Crucial indicators like crude oil inventories and product supplied portrayed a mixed picture. U.S. commercial crude oil inventories witnessed a substantial decrease of 6.9 million barrels, reaching 436.6 million barrels—approximately 1% below the five-year average. Motor gasoline inventories decreased, distillate fuel inventories increased, and total commercial petroleum inventories saw a significant decline of 17.3 million barrels.

Over the four-week period, total products supplied averaged 20.7 million barrels a day, marking a slight decline of 0.5% from the same period last year. Motor gasoline product supplied, however, showed resilience with a 1.6% increase, while distillate fuel product supplied experienced a modest 0.8% uptick.

Price Movements and Global Context:

The West Texas Intermediate crude oil prices is down 9.75% YTD. Meanwhile, Brent crude oil is down 10.55% YTD. This aligns with the broader trend in oil prices, which are poised to end the year approximately 10% lower—a notable contrast to the previous two years.

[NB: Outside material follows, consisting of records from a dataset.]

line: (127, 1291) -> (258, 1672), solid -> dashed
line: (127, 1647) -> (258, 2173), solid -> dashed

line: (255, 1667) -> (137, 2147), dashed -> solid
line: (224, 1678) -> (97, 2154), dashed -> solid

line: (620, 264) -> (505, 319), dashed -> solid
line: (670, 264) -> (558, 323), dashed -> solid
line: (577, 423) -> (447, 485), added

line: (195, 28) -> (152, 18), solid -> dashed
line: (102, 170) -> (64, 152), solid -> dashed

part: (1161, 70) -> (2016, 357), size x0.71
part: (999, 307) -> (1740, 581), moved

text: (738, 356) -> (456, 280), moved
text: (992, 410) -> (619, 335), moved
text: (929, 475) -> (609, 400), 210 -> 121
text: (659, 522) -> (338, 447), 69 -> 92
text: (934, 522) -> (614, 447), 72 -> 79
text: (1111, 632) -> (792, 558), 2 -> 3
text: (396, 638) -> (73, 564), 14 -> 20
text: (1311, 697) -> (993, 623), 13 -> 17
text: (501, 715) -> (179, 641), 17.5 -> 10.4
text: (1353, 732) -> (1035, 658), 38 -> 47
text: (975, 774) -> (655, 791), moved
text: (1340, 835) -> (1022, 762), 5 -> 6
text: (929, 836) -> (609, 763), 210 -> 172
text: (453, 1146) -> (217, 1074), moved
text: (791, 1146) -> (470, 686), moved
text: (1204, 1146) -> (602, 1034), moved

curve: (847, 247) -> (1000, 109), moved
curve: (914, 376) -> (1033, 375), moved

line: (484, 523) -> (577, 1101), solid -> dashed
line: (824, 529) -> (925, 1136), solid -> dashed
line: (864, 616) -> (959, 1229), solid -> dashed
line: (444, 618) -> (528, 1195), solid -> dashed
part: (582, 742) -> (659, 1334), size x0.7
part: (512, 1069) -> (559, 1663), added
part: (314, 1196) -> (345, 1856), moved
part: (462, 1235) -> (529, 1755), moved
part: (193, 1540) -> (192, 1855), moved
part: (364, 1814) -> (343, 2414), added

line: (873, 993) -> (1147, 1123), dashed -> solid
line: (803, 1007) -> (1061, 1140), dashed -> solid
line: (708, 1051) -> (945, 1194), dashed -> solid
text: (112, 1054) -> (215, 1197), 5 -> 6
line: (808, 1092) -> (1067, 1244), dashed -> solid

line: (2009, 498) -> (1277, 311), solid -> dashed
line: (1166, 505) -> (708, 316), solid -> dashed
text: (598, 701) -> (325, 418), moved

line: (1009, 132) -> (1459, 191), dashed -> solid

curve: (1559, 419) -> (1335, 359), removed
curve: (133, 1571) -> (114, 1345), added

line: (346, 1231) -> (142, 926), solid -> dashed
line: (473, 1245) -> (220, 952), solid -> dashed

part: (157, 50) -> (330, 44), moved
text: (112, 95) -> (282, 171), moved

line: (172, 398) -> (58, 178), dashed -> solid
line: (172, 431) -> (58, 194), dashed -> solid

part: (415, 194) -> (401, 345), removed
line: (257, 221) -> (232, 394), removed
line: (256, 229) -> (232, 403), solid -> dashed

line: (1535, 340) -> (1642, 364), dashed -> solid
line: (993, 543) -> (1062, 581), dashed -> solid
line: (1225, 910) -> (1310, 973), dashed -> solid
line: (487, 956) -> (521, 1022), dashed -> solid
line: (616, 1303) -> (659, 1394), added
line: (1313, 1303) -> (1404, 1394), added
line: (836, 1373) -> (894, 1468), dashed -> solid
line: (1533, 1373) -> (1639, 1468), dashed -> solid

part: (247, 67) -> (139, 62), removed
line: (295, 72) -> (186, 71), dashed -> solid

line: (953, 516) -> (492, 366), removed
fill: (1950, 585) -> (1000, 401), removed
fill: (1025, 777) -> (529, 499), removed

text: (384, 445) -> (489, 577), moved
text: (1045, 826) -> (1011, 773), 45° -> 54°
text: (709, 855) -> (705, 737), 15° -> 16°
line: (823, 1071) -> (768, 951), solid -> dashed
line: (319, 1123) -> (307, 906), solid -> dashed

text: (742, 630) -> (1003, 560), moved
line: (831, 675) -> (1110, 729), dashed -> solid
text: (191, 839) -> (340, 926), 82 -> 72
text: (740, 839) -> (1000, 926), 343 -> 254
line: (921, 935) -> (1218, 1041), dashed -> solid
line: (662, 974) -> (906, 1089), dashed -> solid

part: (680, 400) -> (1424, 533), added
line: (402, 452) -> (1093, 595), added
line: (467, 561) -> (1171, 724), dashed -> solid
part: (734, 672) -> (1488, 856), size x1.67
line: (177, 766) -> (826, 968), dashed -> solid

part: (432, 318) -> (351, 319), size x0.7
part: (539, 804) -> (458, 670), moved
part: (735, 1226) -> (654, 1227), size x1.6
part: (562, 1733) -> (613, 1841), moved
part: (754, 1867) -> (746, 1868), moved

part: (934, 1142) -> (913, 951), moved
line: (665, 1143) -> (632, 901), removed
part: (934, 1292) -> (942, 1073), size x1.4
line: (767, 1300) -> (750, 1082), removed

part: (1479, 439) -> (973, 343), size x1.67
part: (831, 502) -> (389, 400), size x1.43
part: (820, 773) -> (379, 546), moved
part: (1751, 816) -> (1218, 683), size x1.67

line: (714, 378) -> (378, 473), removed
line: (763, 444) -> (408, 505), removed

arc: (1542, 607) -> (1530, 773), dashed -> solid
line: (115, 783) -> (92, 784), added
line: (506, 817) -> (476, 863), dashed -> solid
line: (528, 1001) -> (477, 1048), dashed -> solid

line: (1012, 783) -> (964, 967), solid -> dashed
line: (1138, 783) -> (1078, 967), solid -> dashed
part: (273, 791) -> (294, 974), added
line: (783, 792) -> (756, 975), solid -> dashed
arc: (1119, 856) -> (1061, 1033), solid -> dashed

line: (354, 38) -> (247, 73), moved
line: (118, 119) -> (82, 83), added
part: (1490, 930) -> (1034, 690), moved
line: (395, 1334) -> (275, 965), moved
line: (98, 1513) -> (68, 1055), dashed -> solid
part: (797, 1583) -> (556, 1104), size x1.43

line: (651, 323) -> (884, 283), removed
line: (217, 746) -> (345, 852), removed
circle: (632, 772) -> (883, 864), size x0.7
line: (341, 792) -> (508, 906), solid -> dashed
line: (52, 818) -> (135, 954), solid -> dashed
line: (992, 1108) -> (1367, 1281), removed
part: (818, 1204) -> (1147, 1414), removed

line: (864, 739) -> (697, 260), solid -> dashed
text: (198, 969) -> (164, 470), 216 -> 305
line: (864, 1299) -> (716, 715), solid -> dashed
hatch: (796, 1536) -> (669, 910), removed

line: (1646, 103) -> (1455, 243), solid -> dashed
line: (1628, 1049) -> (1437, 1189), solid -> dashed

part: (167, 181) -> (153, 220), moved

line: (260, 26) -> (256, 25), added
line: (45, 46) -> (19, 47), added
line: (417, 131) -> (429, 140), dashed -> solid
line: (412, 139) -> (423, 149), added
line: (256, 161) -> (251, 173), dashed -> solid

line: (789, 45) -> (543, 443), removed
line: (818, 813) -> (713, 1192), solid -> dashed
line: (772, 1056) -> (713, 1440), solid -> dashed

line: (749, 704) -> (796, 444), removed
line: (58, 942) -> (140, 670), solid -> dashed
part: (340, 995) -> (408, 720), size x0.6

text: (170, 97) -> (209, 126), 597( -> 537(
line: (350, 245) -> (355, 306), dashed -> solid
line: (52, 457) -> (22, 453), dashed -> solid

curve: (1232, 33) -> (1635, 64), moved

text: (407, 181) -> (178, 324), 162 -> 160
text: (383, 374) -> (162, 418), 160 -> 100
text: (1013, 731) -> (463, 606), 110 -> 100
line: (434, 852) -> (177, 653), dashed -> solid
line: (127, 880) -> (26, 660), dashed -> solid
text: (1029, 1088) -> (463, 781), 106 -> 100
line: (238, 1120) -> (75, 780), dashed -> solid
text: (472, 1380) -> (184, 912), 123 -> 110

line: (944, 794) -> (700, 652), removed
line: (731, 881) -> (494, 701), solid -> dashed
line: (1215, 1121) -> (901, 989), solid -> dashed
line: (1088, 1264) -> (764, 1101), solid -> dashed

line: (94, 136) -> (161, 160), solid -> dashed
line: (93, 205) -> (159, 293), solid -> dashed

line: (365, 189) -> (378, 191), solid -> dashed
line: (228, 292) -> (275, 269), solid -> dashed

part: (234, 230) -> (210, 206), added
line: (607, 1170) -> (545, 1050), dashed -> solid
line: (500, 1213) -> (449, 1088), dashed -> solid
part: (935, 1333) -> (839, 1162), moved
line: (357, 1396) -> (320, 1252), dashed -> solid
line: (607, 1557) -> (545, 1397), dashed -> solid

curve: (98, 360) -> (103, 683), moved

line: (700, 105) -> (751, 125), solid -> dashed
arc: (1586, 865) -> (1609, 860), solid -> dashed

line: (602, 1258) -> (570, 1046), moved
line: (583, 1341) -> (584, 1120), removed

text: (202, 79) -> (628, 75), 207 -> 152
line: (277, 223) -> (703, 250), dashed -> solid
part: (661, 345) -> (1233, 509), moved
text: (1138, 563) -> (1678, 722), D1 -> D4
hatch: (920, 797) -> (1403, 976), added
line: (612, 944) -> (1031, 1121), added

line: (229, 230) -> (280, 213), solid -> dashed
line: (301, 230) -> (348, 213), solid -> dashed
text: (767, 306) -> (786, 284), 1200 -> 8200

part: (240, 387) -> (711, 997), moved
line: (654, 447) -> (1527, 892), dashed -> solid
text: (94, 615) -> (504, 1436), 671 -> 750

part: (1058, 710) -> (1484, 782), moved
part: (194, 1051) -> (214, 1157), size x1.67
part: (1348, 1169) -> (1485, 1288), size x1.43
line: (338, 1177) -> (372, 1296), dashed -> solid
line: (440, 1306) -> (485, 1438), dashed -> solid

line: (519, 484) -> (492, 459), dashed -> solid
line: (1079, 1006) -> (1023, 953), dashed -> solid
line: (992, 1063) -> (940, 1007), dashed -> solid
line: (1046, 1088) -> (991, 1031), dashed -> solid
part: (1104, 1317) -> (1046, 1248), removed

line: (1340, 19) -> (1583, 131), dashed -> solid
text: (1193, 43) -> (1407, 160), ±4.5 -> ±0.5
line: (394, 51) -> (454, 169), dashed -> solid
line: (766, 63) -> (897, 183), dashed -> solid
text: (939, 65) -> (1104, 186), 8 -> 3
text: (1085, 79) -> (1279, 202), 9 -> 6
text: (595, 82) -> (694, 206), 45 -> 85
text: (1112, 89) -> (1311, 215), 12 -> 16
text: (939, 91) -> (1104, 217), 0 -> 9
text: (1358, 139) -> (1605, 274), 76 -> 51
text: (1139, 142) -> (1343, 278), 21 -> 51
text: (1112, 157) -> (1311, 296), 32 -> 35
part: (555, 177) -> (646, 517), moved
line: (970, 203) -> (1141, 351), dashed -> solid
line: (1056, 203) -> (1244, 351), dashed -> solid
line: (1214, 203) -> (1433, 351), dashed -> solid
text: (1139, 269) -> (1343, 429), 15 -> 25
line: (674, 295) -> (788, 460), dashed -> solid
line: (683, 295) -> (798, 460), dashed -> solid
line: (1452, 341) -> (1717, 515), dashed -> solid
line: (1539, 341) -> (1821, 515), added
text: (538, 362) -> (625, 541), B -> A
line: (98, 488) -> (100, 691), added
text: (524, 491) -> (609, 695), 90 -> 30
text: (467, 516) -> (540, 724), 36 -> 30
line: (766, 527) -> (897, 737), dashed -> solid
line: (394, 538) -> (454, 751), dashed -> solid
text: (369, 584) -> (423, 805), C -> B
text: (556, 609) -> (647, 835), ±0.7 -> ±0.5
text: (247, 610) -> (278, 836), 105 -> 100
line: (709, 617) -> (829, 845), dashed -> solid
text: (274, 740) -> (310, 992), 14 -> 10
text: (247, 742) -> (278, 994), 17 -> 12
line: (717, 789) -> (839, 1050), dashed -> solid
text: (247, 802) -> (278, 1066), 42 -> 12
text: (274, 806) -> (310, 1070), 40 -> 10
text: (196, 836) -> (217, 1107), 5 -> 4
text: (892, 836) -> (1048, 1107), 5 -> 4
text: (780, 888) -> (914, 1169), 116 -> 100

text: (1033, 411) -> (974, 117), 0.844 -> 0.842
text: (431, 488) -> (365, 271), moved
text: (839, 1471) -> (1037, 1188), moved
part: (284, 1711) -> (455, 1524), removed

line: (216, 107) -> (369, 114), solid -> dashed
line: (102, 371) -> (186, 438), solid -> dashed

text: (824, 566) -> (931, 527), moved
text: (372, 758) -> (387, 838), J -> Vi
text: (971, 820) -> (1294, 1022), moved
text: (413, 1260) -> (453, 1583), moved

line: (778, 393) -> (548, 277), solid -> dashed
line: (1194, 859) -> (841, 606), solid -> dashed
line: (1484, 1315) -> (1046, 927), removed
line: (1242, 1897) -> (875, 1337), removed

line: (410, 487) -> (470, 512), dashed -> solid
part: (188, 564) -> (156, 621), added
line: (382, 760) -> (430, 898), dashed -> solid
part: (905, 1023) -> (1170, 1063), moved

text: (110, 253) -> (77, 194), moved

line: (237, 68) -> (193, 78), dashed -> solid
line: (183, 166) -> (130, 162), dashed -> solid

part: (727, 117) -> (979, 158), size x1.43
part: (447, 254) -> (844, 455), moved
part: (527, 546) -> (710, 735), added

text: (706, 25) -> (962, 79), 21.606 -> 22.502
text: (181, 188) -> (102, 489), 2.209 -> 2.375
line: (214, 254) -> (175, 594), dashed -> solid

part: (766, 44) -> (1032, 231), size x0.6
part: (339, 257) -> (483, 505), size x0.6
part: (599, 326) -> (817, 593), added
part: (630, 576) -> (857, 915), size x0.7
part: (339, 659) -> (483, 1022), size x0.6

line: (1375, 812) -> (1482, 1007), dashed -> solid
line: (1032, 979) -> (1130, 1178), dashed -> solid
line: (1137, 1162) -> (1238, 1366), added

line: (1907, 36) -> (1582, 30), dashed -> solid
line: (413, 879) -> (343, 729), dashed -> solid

Geopolitical concerns, production cuts, and global measures to combat inflation have contributed to this decline. The oil market, marked by wild fluctuations, at their current levels are set to conclude the year at the lowest year-end points since 2020, a period marked by the pandemic’s impact on demand, resulting in a sharp decline in prices.

Global Supply and Demand Dynamics:

Amidst the complex geopolitical landscape, oil prices stabilised after a 3% fall, with concerns arising from shipping firms avoiding Red Sea routes due to Houthi attacks. However, the conflict in the Middle East, coupled with production cuts, hasn’t been sufficient to counterbalance demand concerns, leading to the third consecutive monthly fall in oil prices.

The September surge in prices, driven by OPEC+ production cuts, raised expectations of demand outpacing supply. Yet, the current scenario underscores how swiftly market dynamics can shift, with concerns over global demand taking precedence.

Looking Ahead: Impacts on 2024:

While the oil market navigates the complexities of supply, demand, and geopolitical tensions, analysts anticipate a potential boost in oil demand in 2024. Expected interest rate cuts in major consuming regions and a weaker dollar are identified as factors that could positively influence oil demand, providing a ray of optimism amid the current uncertainties.

Conclusion:

The last weeks of 2023 have provided a multifaceted view of the U.S. petroleum market, reflecting the intricate dance between production, inventories, and global market dynamics. As we anticipate the dawn of 2024, stakeholders will closely monitor how these factors evolve, shaping the trajectory of the energy sector in the coming year.

Disclaimer: This blog has been written exclusively for educational purposes. The securities mentioned are only examples and not recommendations. It is based on several secondary sources on the internet and is subject to changes. Please consult an expert before making related decisions.